La fantasia di noi bambini a quel tempo cominciava a correre…..ed eravamo sempre dalla parte dei vincitori, da bambini, perché essere vincitori voleva dire essere i più forti, i primi.

Abbiamo visto film sulla guerra: film storici nei quali la guerra era la protagonista, fatti per ricordare, altri invece in cui la guerra appariva solo come back ground, una splendida storia d’amore o una simpatica storia d’amicizia.

Noi abbiamo solo sentito parlare di guerra, quella mondiale, dai nostri nonni: lo sfollamento, la paura, gli allarmi aerei, i palazzi sventrati, il terrore, le risa dei ragazzi che non si rendevano conto, le mamme che si adiravano.

Per ricordare.

E abbiamo tentato di crescere i nostri figli all’insegna del riparo dalla guerra, lanciando semi di tolleranza, semi di libertà, semi di comprensione.

E ora invece…

Ciao a tutti gli elbasuniani e non.

Cosa non è stato detto in questi giorni sulla tragicità di ciò che è accaduto l'undici settembre?
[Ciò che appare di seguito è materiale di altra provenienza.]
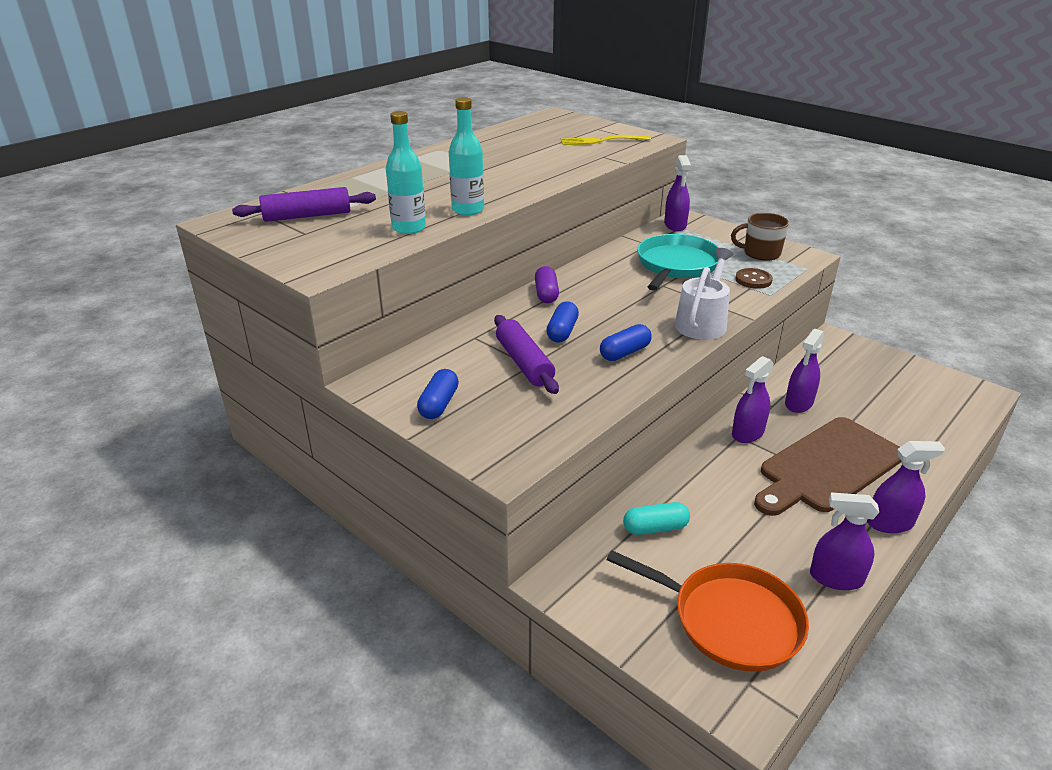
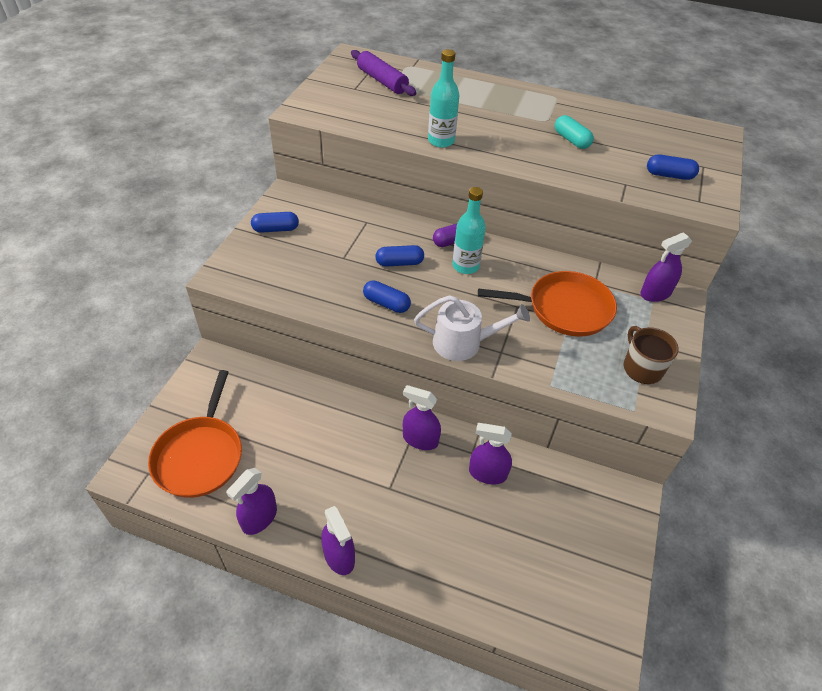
camera: 65 degrees right, 15 degrees up
(409, 228) = (389, 125): turquoise bottle -> turquoise bottle (465, 266)
(524, 363) = (344, 254): purple rolling pin -> none
(602, 141) = (669, 175): yellow fork -> blue capsule
(655, 528) = (278, 398): turquoise capsule -> turquoise capsule (571, 140)
(676, 265) = (565, 308): turquoise pan -> orange pan
(753, 280) = (573, 369): brown button -> none
(828, 467) = (398, 504): brown cutting board -> none
(836, 578) = (259, 518): purple spray bottle -> purple spray bottle turned 135 degrees counterclockwise

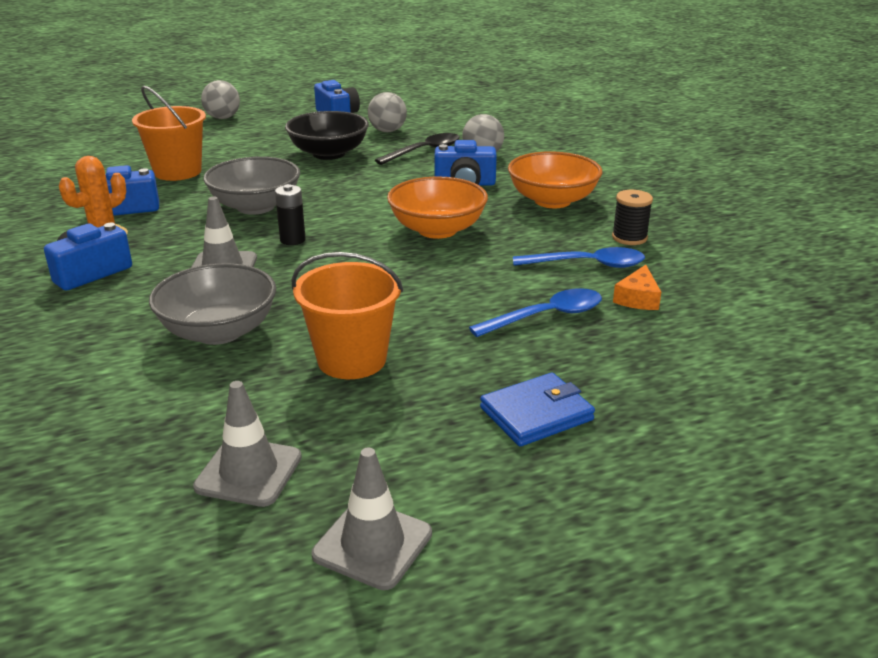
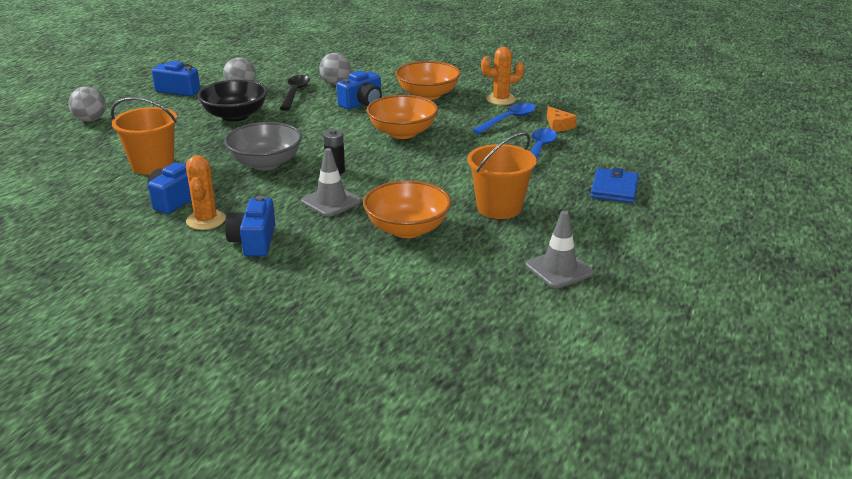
camera: 45 degrees left, 0 degrees up
(219, 331) = (407, 229): grey bowl -> orange bowl
(372, 544) = (655, 262): grey traffic cone -> none
(629, 238) = (501, 99): black spool -> orange cactus

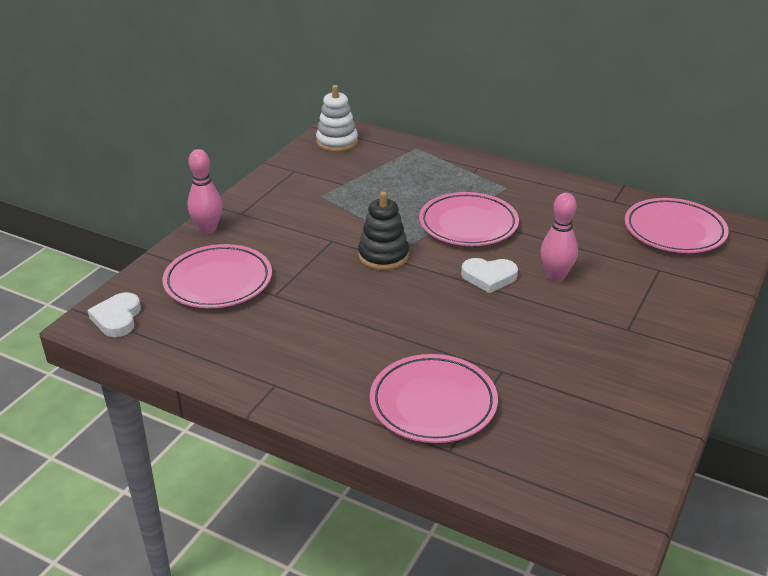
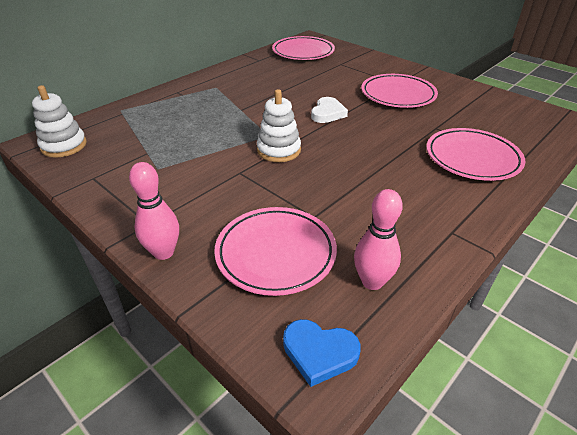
camera: 75 degrees left, 5 degrees up
(117, 318) = (319, 353): white heart -> blue heart
(383, 256) = (279, 150): black stacking toy -> white stacking toy
(468, 224) = (255, 109): pink plate -> pink plate (398, 95)
(556, 276) = (335, 92): pink bowling pin -> pink bowling pin (372, 281)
E’ stato detta ogni parola, è stata mostrata ogni immagine, è stato espresso ogni giudizio, è stato pensato ogni pensiero.

E se pesa già il dolore immane per la perdita di tutte quelle persone che non ci sono più, il peso della paura si fa insostenibile se il pensiero si allunga sulle conseguenze della tragedia.

Voglio dire, cioè, che le migliaia di persone morte l’undici settembre pesano sul nostro cuore.

Ci addolora il fatto di averle perse.

Erano esseri umani, persone.

Erano persone che ricoprivano comunque dei ruoli nella loro attività sociale.

Il dolore si fa più profondo.

Si pensa che erano impiegati, comuni e non, persone che stavano facendo il loro lavoro.

E un altro pensiero va per esempio alla validità di ognuna di quelle persone sul lavoro, al sacrificio, finanziario e temporale, che ognuno di loro aveva speso per essere un valido operatore, al materiale umano preparato che abbiamo perso quel giorno.

Chi ci ridarà tutto questo? Quanto tempo occorrerà per ritrovare persone capaci come quelle?

Si pensa che erano padri.

E un altro pensiero va a quei figli, a quelle mogli, a quei mariti, a quelle famiglie spezzate.

Si pensa che erano probabilmente dediti ad altre attività sociali.

E un altro pensiero va ai loro compagni e a tutti quelli che vivevano con loro esperienze comuni della vita.

Della nostra vita.

Che adesso sembra acquistare un altro senso.

Che adesso guardiamo da un altro punto di vista.

Ci soffermiamo su ogni momento della nostra vita che potrebbe cambiare da un momento all’altro.

Ma il nostro pensiero non può fare a meno di correre anche verso l’ Afghanistan, dove l’illiberalità esiste ormai da tempo. Dove nessuno può esprimere, il proprio pensiero, anzi, di più: il proprio sentire.

Intendo, con il ‘sentire’, l’intelligente espressione del proprio vivere, nella percezione esatta della propria persona appartenente ad un contesto sociale, che si manifesta nella pura libertà di atti e pensieri che si verificano con altri atti e pensieri, diversi, dando vita al confronto, al pensiero plurilaterale e, alla fine, ad una scelta di vita.

Delle donne afgane poco se ne è sempre saputo.

Noi, poveri superficiali, appartenenti al mondo che naviga, forse ne abbiamo saputo un po’ di più.
Da quando i Talibani hanno preso il potere nel 1996, le donne hanno dovuto portare il burqua e sono state picchiate e lapidate in pubblico perché non portavano gli abiti dovuti, anche se questo significava semplicemente non coprire gli occhi nella maniera dovuta. La condizione femminile ha superato i livelli del rispetto del vivere civile. L'espressione "violazioni dei diritti umani" è adeguata a descrivere la realtà.

Non si tratta della loro tradizione o "culture", ma di qualcosa di estraneo, ed è estremo anche per quelle culture dove il fondamentalismo è la regola. Chiunque ha il diritto ad una vita umanamente tollerabile, anche se donna in un paese musulmano.

E allora il pensiero va verso i bambini di quelle donne, depresse, annullate dal potere degli uomini e delle folle.

Dove sono finiti i nostri semi di civiltà, di tolleranza, di libertà?